A book that's easy to rave about, it's a furious attempt to appropriate the world with imagination. It's also an unbelievable funny story about the mentality of former West Germany, which reveals the curious preferences and peculiarities of the post-war years of economic boom - from Geha ballpoint pens to Cottanova shirts and Fix and Foxi school notebooks.
The length of Witzel's sentences changes more quickly than the weather and the reader flies through the years so fast that the wind buzzes in your ears. Witzel, of course, doesn't let himself be bound by chronology. It's best to read the book multiple times to decipher everything and take apart what was so ambiguously pieced together.
Prize-worthy in every way
"The German Book Prize honors a brilliant linguistic work of art that is a vast quarry of words and ideas - a hybrid compendium of pop, politics and paranoia," announced the jury Monday.
Considered the most prestigious literary award for the German language, the German Book Prize is awarded every year on the eve of the Frankfurt Book Fair and is endowed with 37,5000 euros ($42,600): 25,000 euros go to the winner and each of the other five shortlisted authors receive 2,500 euros.

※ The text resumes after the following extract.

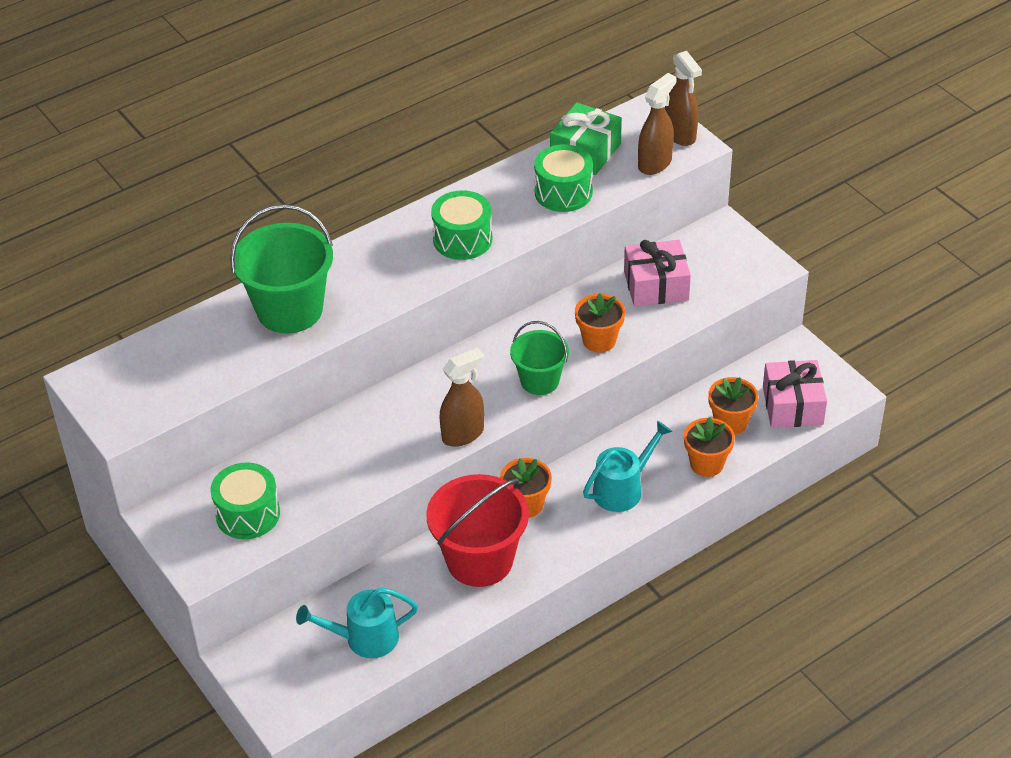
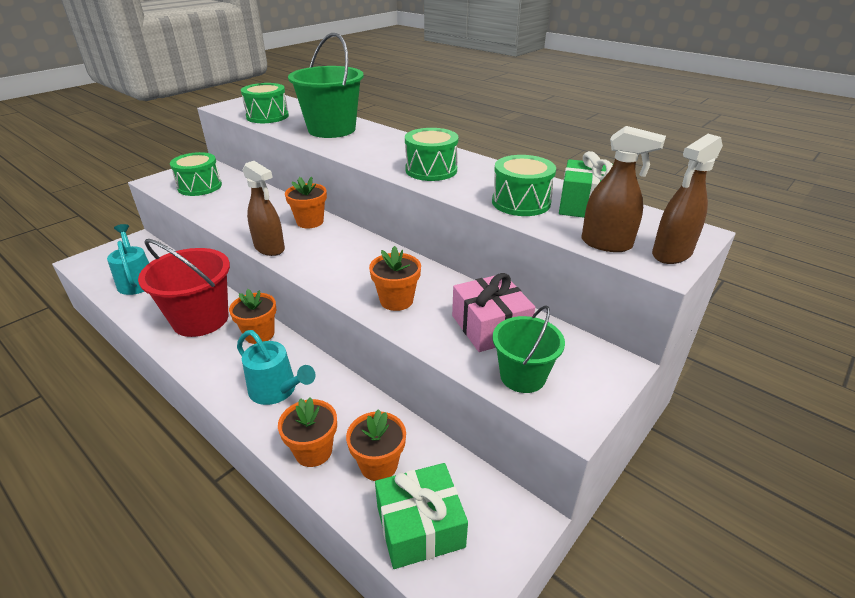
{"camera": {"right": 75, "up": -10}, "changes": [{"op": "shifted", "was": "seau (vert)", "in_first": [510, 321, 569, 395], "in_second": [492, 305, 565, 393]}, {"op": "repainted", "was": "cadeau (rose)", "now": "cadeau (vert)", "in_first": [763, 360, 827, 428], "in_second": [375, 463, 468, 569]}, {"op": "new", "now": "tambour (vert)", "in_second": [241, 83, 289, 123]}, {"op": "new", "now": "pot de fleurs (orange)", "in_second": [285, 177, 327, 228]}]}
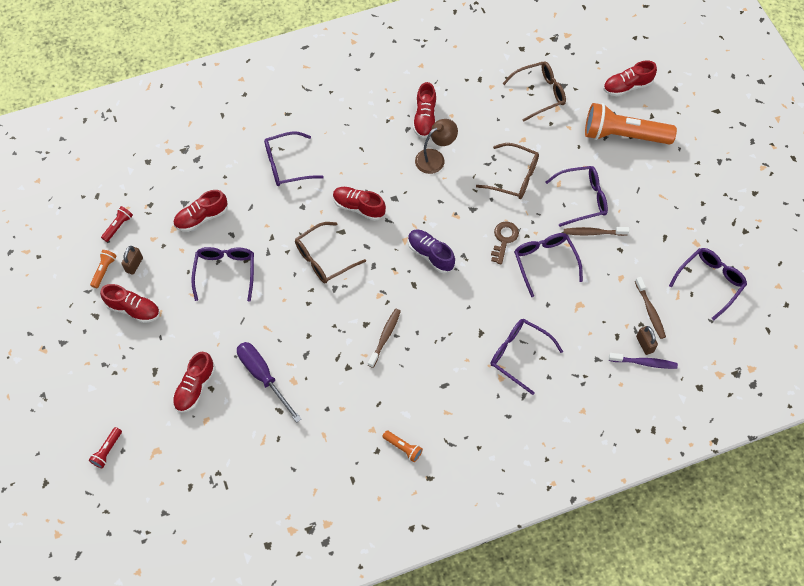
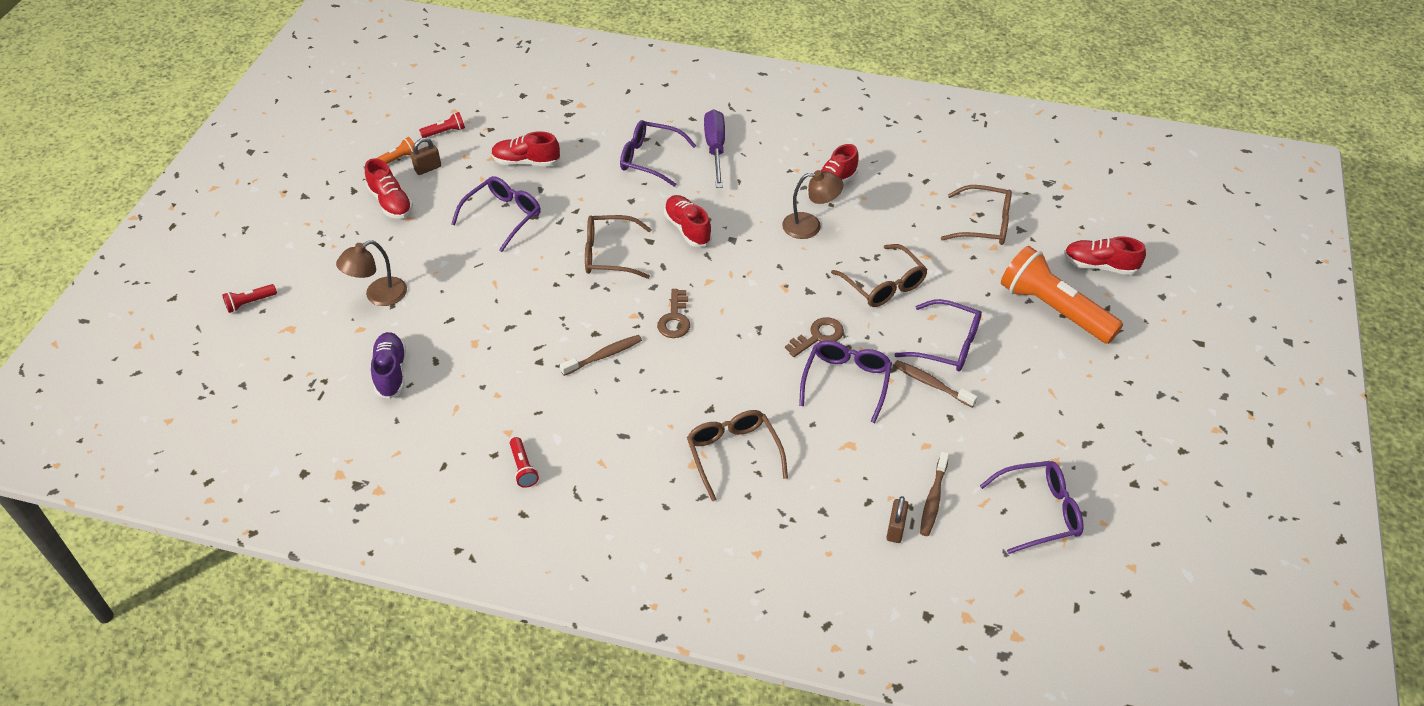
{"camera": {"right": 35, "up": -15}, "changes": [{"op": "shifted", "was": "chaussure (violet)", "in_first": [408, 229, 455, 273], "in_second": [371, 332, 406, 399]}, {"op": "repainted", "was": "lunettes (violet)", "now": "lunettes (marron)", "in_first": [490, 319, 563, 395], "in_second": [687, 410, 788, 501]}, {"op": "shifted", "was": "tournevis (violet)", "in_first": [237, 342, 301, 423], "in_second": [704, 109, 725, 188]}, {"op": "swapped", "was": "chaussure (rouge)", "now": "lampe (marron)", "in_first": [173, 352, 215, 413], "in_second": [336, 240, 407, 306]}, {"op": "gone", "was": "brosse à dents (violet)", "in_first": [609, 353, 678, 369]}, {"op": "repainted", "was": "lampe de poche (orange)", "now": "lampe de poche (rouge)", "in_first": [382, 430, 423, 462], "in_second": [510, 437, 539, 488]}, {"op": "new", "now": "clé (marron)", "in_second": [657, 289, 690, 338]}]}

The prize is awarded by the Foundation of the German Publishers and Booksellers Association and is intended to honor German-language authors from any country. An independent jury spent the past five months reviewing 199 submissions. They'd narrowed the candidates down to the following shortlist before selecting the winner: Jenny Erpenbeck "Gehen, ging, gegangen," Rolf Lappert "Über den Winter," Inger-Maria Mahlke "Wie Ihr wollt," Ulrich Peltzer "Das bessere Leben," and Monique Schwitter "Eins im Andern."